I propose instead briefly to summarise the amendments. They achieve two things. First, they amend various technical definitions in the Bill to provide complete certainty on important legal concepts including termination rights, trust interests, and set-off and netting. Secondly, they provide a balance between, on the one hand, the legitimate interests of bank and third-party counterparties in being able to contract with certainty for termination rights where set-off and netting arrangements are involved in financial contracts and, on the other hand, the ability of the authorities to transfer banking business to a new company—either a private sector purchaser or a bridge bank—with certainty over what contracts have been transferred.

The balance is achieved via the mechanism of the conditional transfer provided for in an amendment to clause 34, which will be backed up by the necessary safeguards to be made under clause 47. I can, of course, provide more detail on these matters should any hon. Member wish me to do so. However, as I have said, they have been extensively explored in the other place and put on the record there.

Mr. Redwood: I can see that these are important technical matters, and I would appreciate a reassurance on them from the Minister. Rapid resolution of these issues if a company goes under or gets into difficulties is terribly important for lots of better run businesses that are relying on the counterparty arrangements. Have the Government made any progress in ensuring that that resolution can be done quite speedily?

Ian Pearson: I certainly agree that speed is important, particularly when it is needed to exercise the special resolution regime and to decide which of the stabilisation options to pursue. People will often be acting in a highly pressurised situation where decisions need to be made quickly. We think that the Bill and its provisions are fit for purpose, and they work as far as stakeholders are concerned. I think that it is fair to say that most discussion has been on partial transfers and safeguards and the impact on counterparties. That is why we have taken a substantial amount of time to try to get this right by working with stakeholders. That is why I expressed my thanks to those who have worked with us. We believe that we have a compromise that has broad support.

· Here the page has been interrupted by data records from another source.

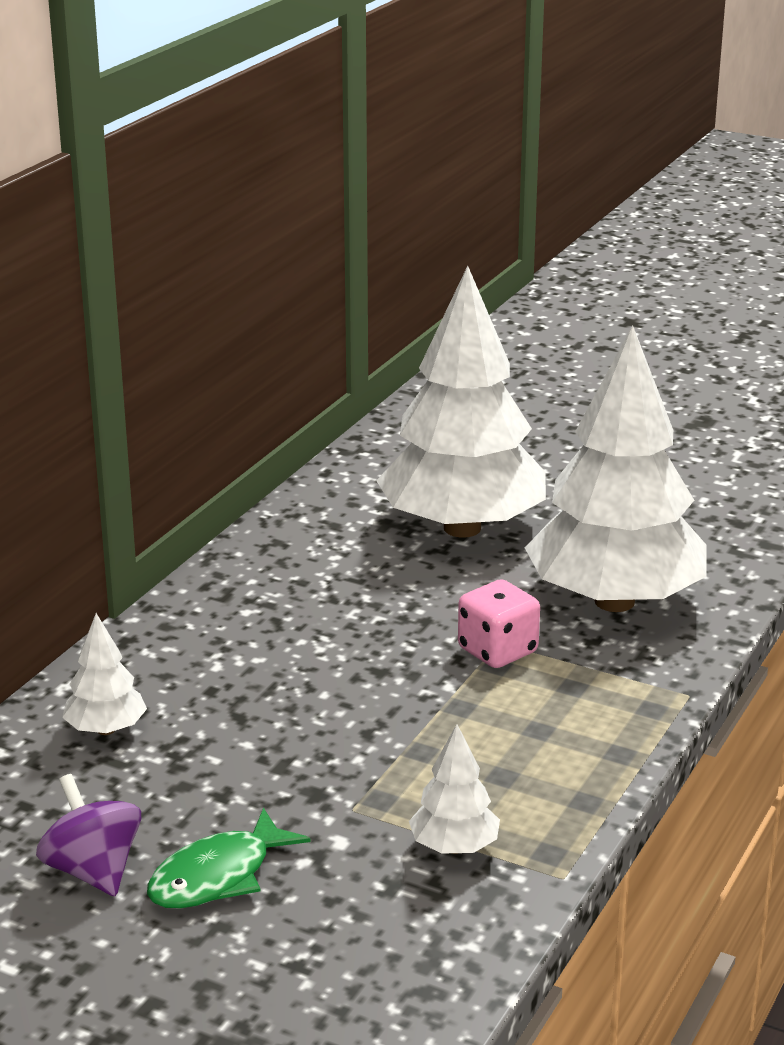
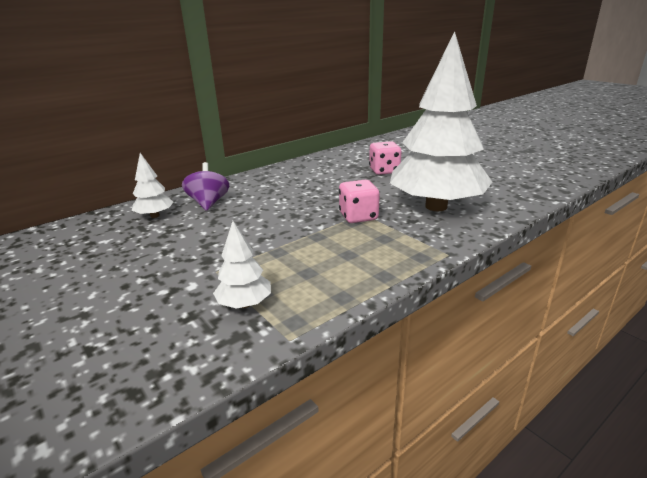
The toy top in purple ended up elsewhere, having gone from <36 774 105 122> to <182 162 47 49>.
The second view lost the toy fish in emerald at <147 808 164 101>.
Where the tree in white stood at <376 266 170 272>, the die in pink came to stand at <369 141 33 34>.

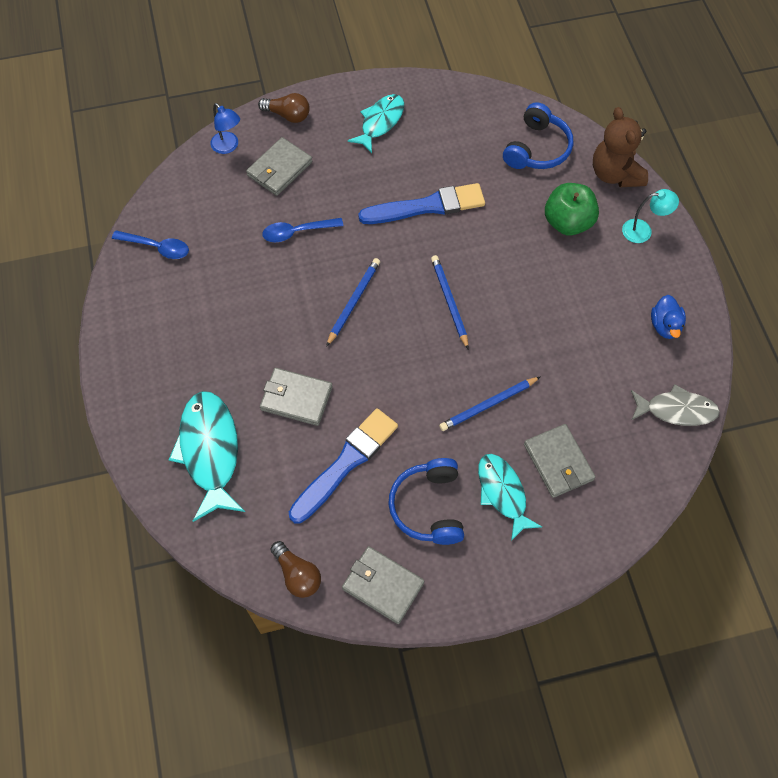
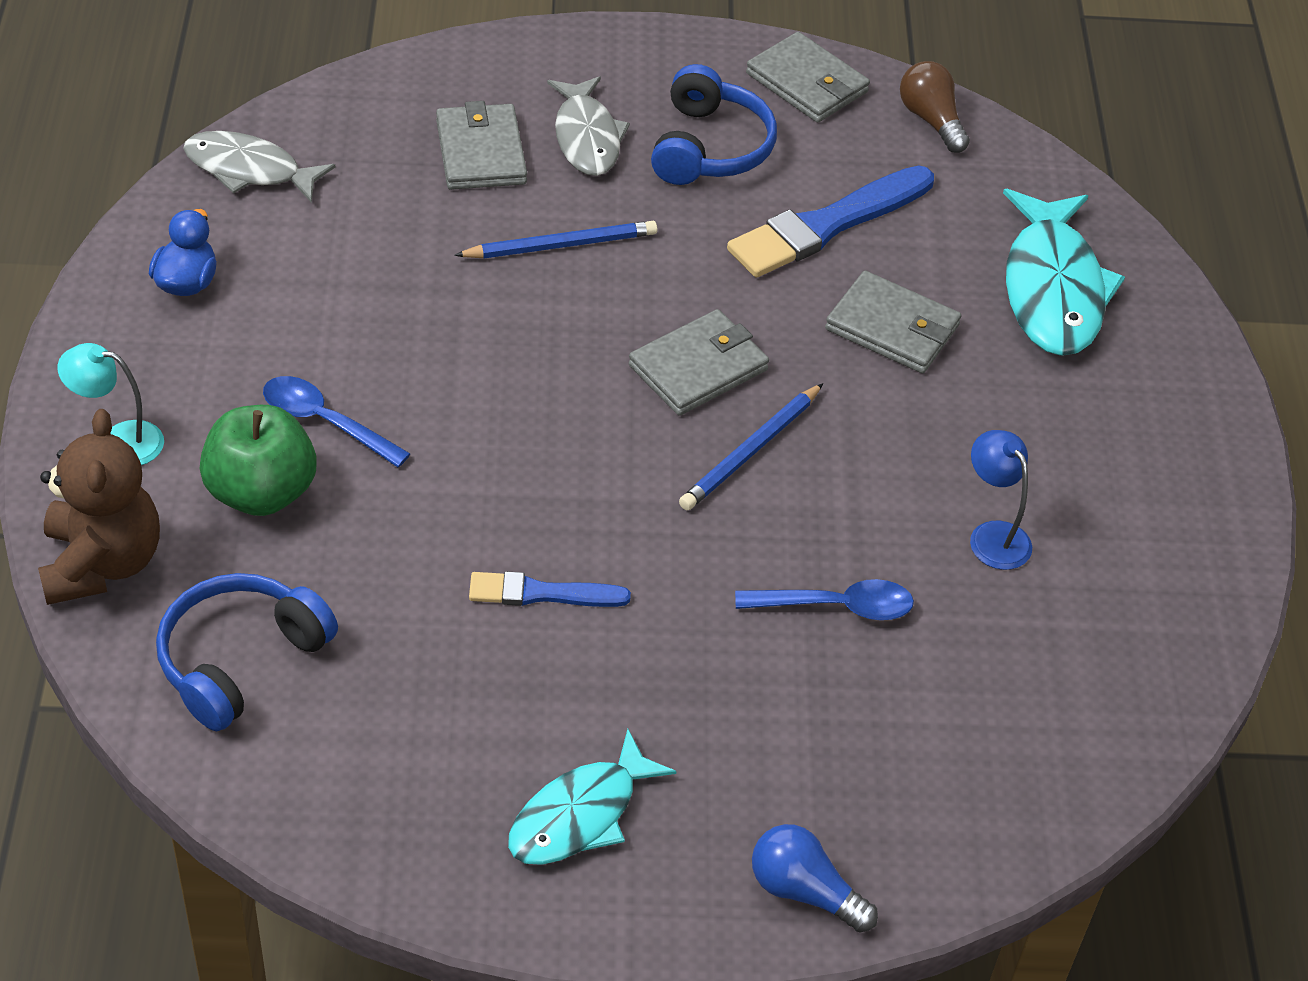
The tablespoon in royal blue ended up elsewhere, having gone from <112 230 77 29> to <263 376 147 91>.
The desk lamp in royal blue ended up elsewhere, having gone from <210 103 30 51> to <970 430 62 140>.
The wallet in gray ended up elsewhere, having gone from <246 137 67 59> to <629 309 140 107>.
What was the bulb in dark brown at <258 93 52 30> turned into the bulb in royal blue at <752 824 126 109>.
The size of the paintbrush in royal blue at <358 183 127 41> changed by a factor of 0.57.
The second view lost the wooden pencil in royal blue at <431 255 38 95>.
What was the toy fish in aqua at <478 454 64 87> turned into the toy fish in gray at <547 76 83 100>.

As I said, the Government have always acknowledged the invasiveness of the powers to switch off termination rights and make partial transfers. With these amendments, I believe that agreement has been reached that the necessary safeguards have been put in place, imposing suitable restrictions on the powers of the authorities. We have worked closely with stakeholders through the expert liaison group and through scrutiny in this House and the other place. We have also worked with further external stakeholders who have made a number of valuable points during all stages of the Bill. The Bill now provides the right balance between targeted protections for the market and appropriate powers for the authorities to effect successful resolutions of failing banks.